A few months ago, I wrote that we might be asking the wrong questions about ChatGPT in education, inspired by an article by Weidlich, Gašević, Drachsler, and my good friend and colleague, Paul Kirschner. We tend to wonder what it can do, not what it does to learning. And just a few days ago, I asked another one: Is the evidence actually good enough?
Now, a new systematic review in Teaching and Teacher Education (Turmuzi, Azmi & Kertiyani, 2025) offers a partial answer. The authors analysed twenty empirical studies on ChatGPT in mathematics education, published between 2023 and 2025. And frankly, the results read like an illustration of both earlier blog posts. And no, I don’t write this to claim that I was right, quite the opposite.
The review indicates that ChatGPT is primarily used to provide quick feedback and generate additional exercises, particularly in algebra and statistics. In about 70 per cent of the studies, that worked well: students received more immediate feedback and felt supported. However, things went wrong once the problems became more complex, such as calculus, problem-solving, or understanding the reasoning behind a calculation.
More striking, however, is what wasn’t studied. In 65 per cent of the papers, the focus was on perceptions rather than on actual learning outcomes. Only a handful used a solid experimental design. Almost all were small-scale studies, usually involving fewer than eighty participants. Statistical power? Barely. Long-term effects? Unknown. The authors politely refer to this as an “emerging stage of the research field,” but in reality, it confirms what I wrote earlier: the hype moves faster than the data.
Interestingly, the review also echoes that earlier question from April. Most studies treat ChatGPT as a tool, not as a learning environment. They measure whether the model produces correct answers, but not what happens cognitively when students use it. Does it deepen understanding? Encourage critical thinking? Or does it short-circuit both because the answer comes too fast? Those questions mostly remain unanswered.
What this review really shows is how much we still don’t know.
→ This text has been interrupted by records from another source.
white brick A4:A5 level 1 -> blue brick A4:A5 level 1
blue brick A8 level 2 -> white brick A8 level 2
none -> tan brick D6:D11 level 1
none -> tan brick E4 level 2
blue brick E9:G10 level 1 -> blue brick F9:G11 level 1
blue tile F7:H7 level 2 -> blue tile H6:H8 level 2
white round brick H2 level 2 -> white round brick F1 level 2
And that’s fine. It’s actually valuable. Knowing what remains unclear helps us design better research: with larger samples, genuine learning outcomes, and attention to motivation, autonomy, and the thinking process itself.
Until then, the conclusion remains the same: ChatGPT can be useful in classrooms, especially for feedback or practice. However, it doesn’t alter the core principle of effective teaching: learning is a human process that requires time, guidance, and reflection.
Hopefully, the next step won’t be just another study showing that ChatGPT is handy for homework, but research that explains when it works, for whom, and why. Those, I think, are the right questions to ask.